働く女は「一枚岩」ではなくてもいい

2013/11/25

前回は、「働く女」をめぐる“バッシング報道”が目立つ最近の状況についてお話ししました。非常に興味深いのは、こうした報道の一部が同じ女性の側からなされるケースが少なくないことです。女性をバッシングするのは男性とは限らない。同性である女性からも働く女はバッシングされうるのです。

例えば、先日週刊誌に掲載された作家・曽野綾子さんの「出産したらお辞めなさい」といった寄稿原稿は典型例です。曽野さんに限らず、様々な場面で先輩女性や同世代の女性たちからなされる非難・主張に戸惑う読者もいるはずです。

以前は男性の側から「女は使えない」「(組織に)女は必要ない」といった主張が展開されることが大半でした。ところが、「働く女性」が増えてきて、仕事と子育てを両立する女性たちも出てきたことで、そうした自身の体験や価値観を元に、「同じ女としてこうあるべき」「こうするべき」といった主張がされるようになってきた。これは最近の傾向の一つです。「働く女も一枚岩ではない」わけです。

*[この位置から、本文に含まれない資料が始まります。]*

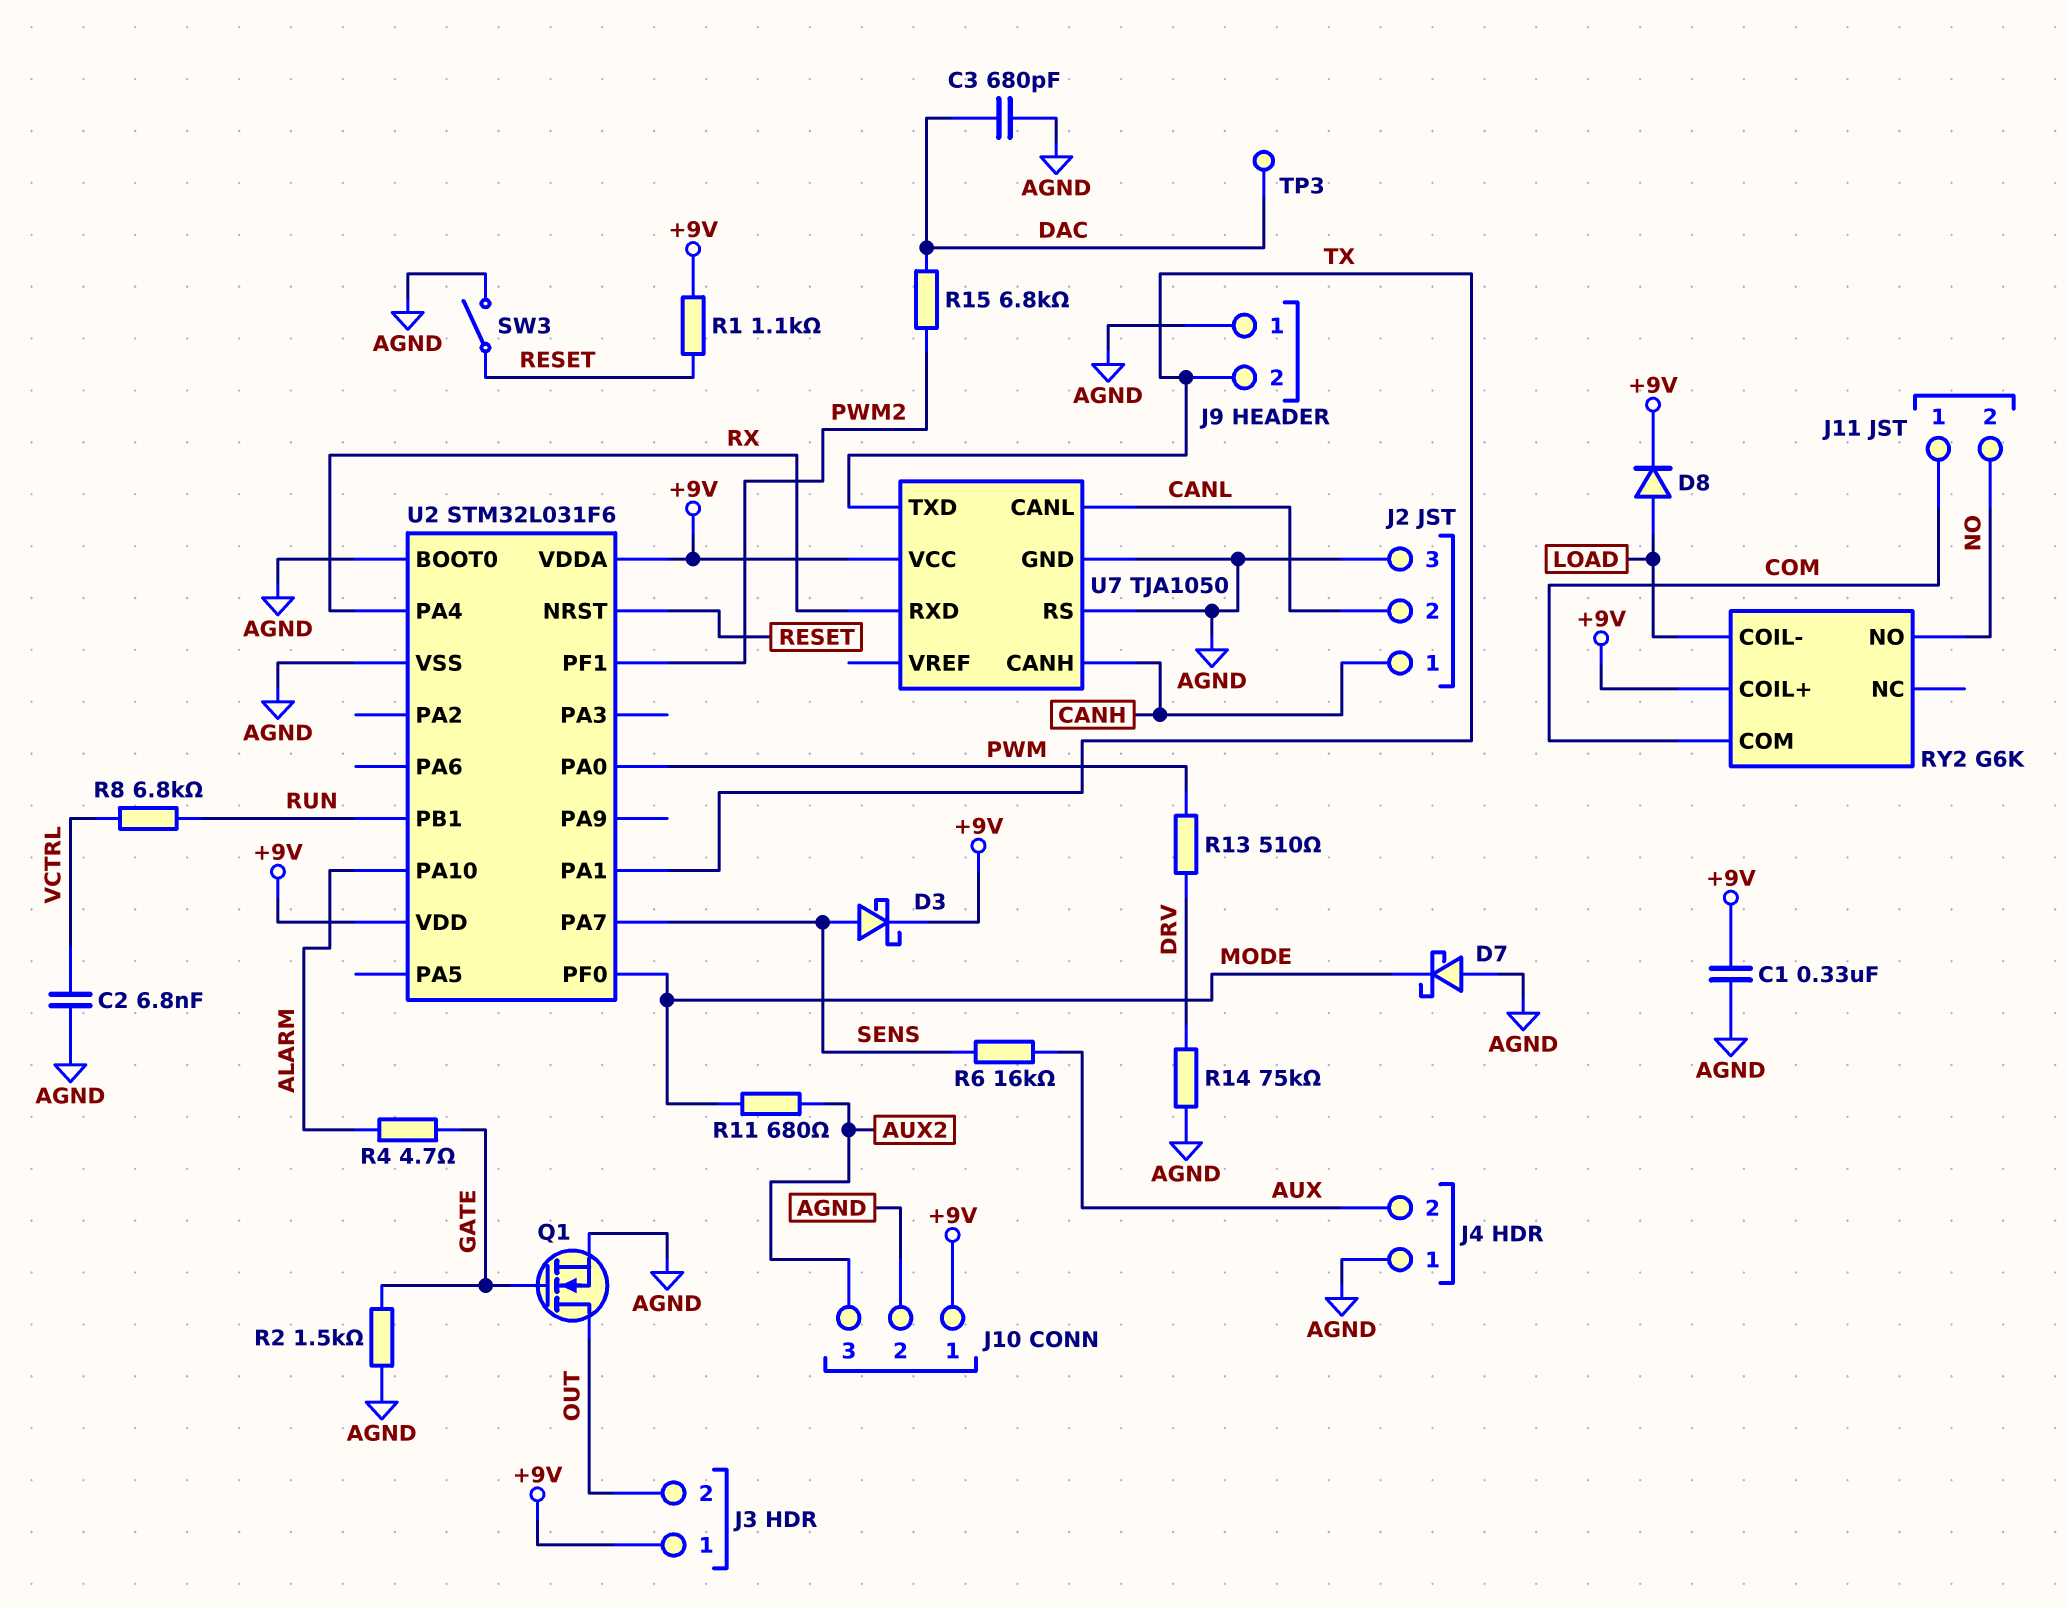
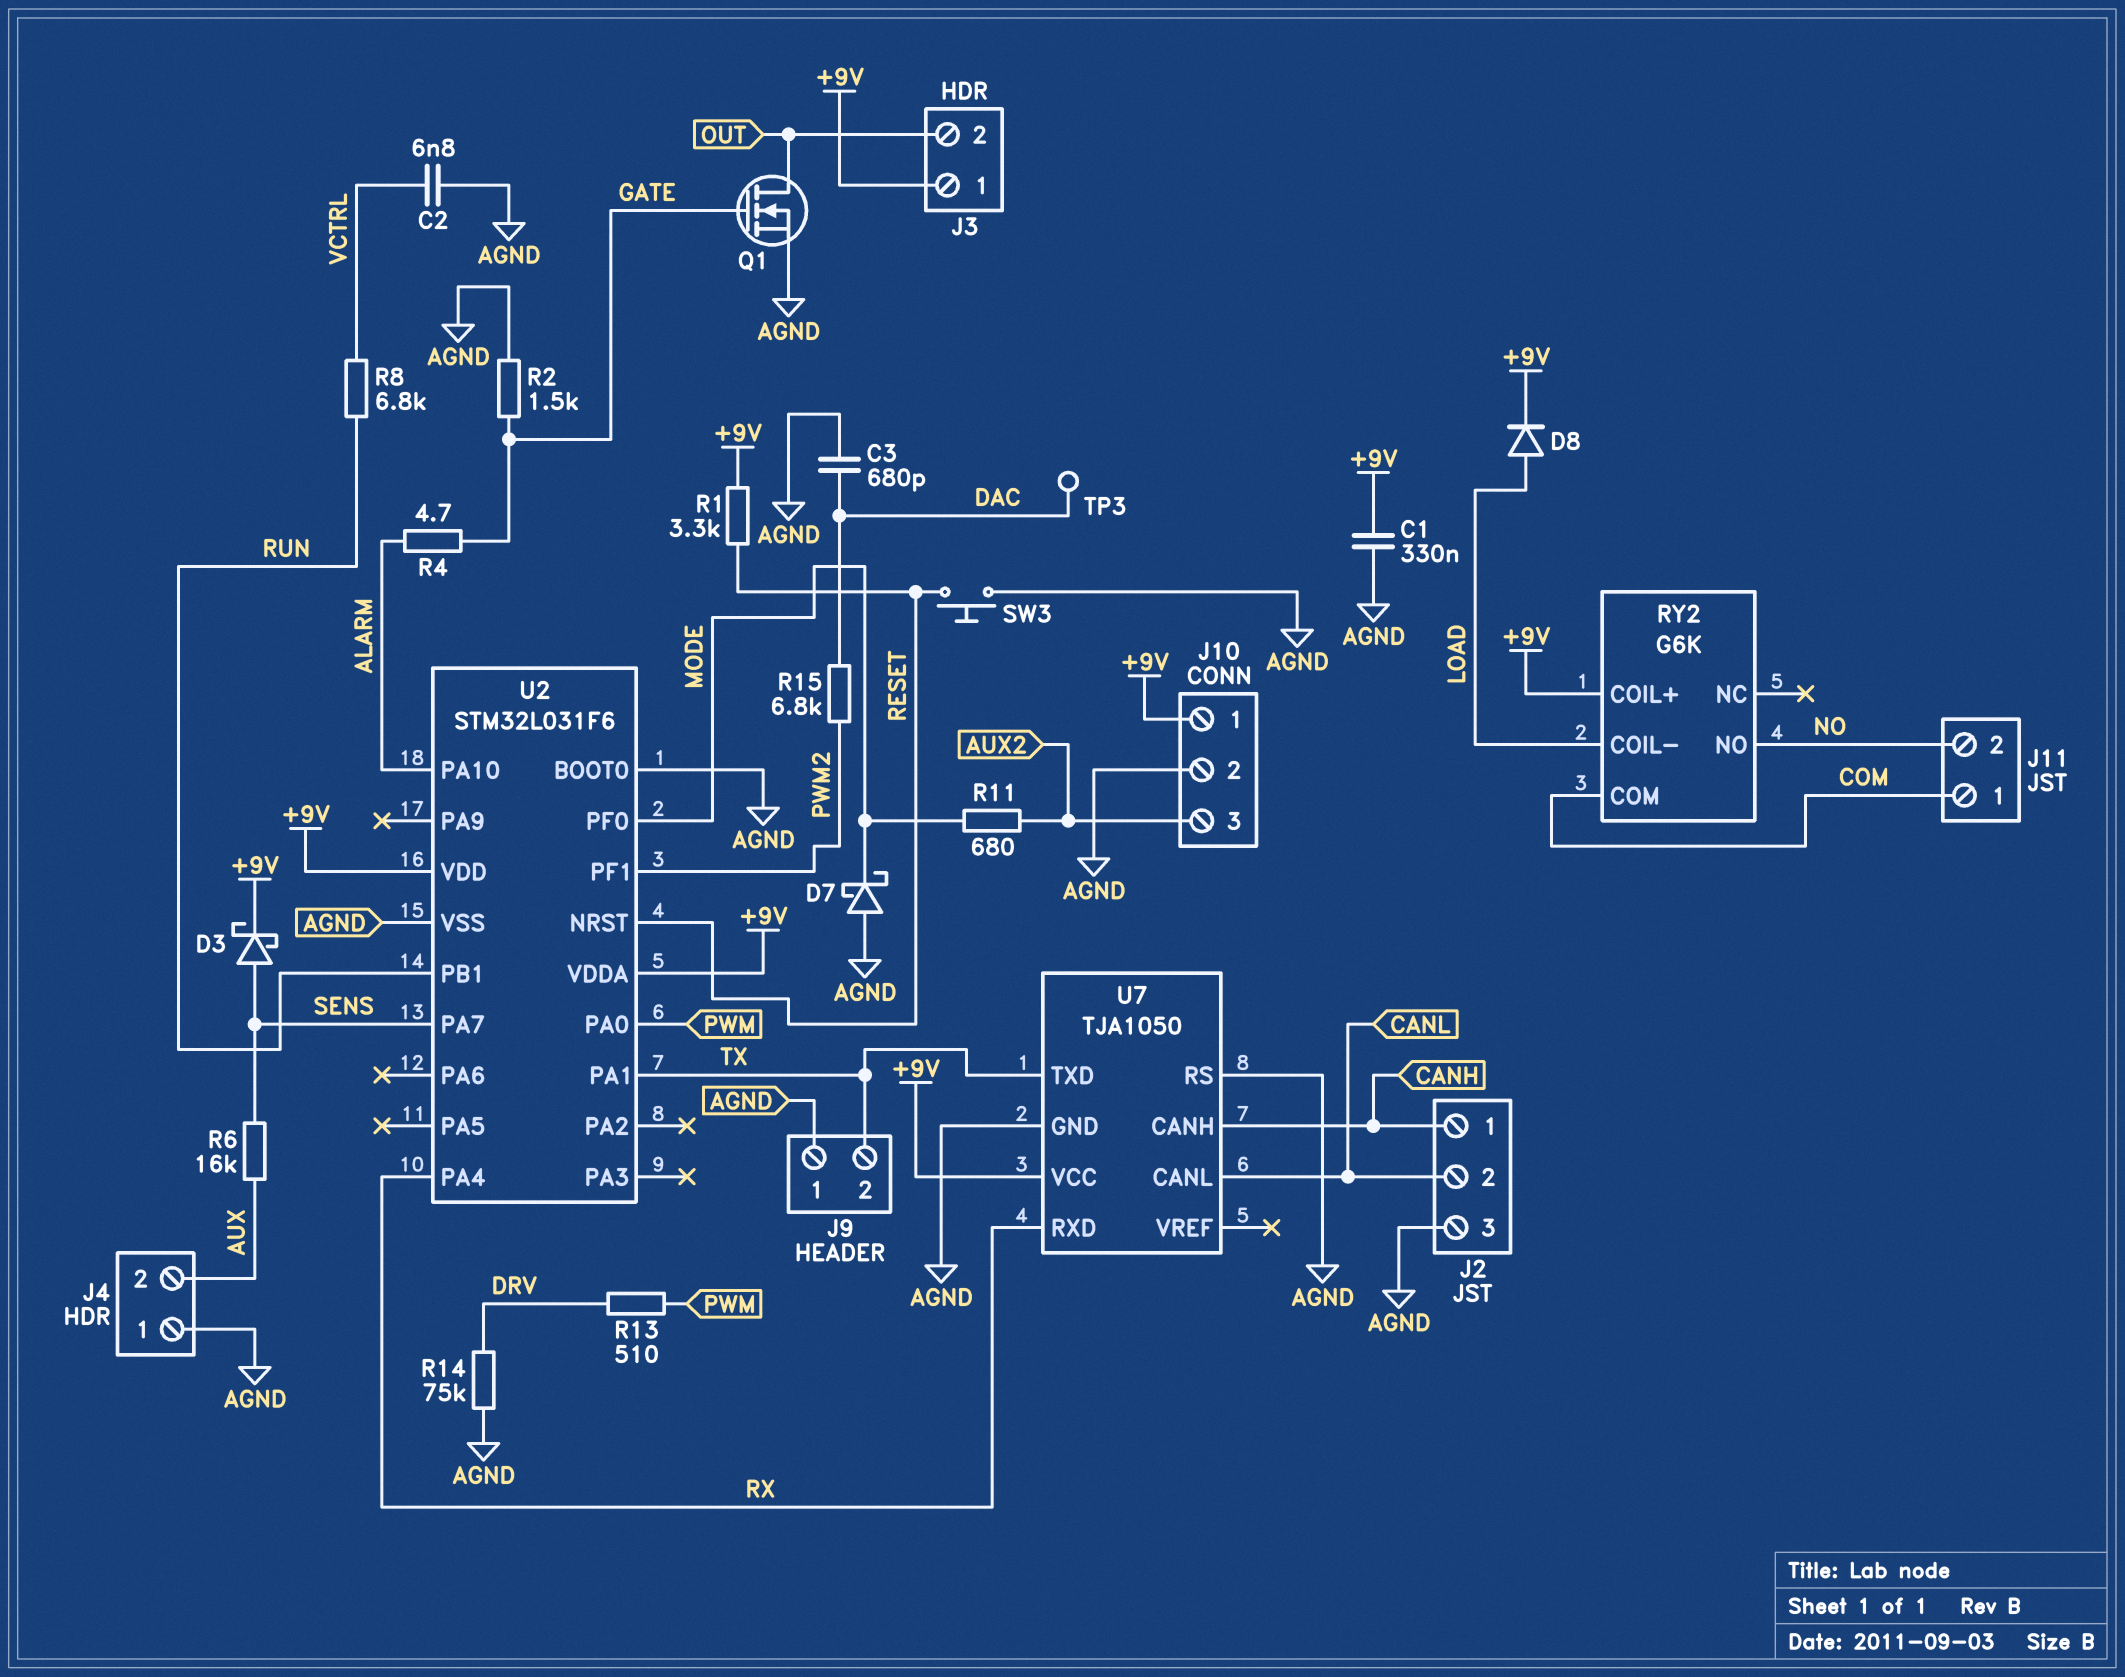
R1: 1.1k (+9V, RESET) -> 3.3k (+9V, RESET)
SW3: switch (AGND, RESET) -> button (AGND, RESET)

「子どもに寂しい思いをさせるなんて許せない」「働く以上、家事も完璧にこなすべき」……。こうした主張がむしろ女性の側から職場で社会であるいはメディアで広くされています。

女性同士のあつれきは多様化の象徴

「同じ男として~」とは男性はあまり口にしないフレーズです。一方で「同じ母親として~」「同じ女性として~」という主張はよく耳にしますね。今の日本では「女」や「母親」というものの枠組みが限定的で、そこから逸脱した人を女性同士で非難するような風潮があるということでしょう。

こうした状況を気に病む女性も多いでしょうが、私はいろいろな考え方や働き方の女性がふえるということなので、けっして悪くない傾向だと思っています。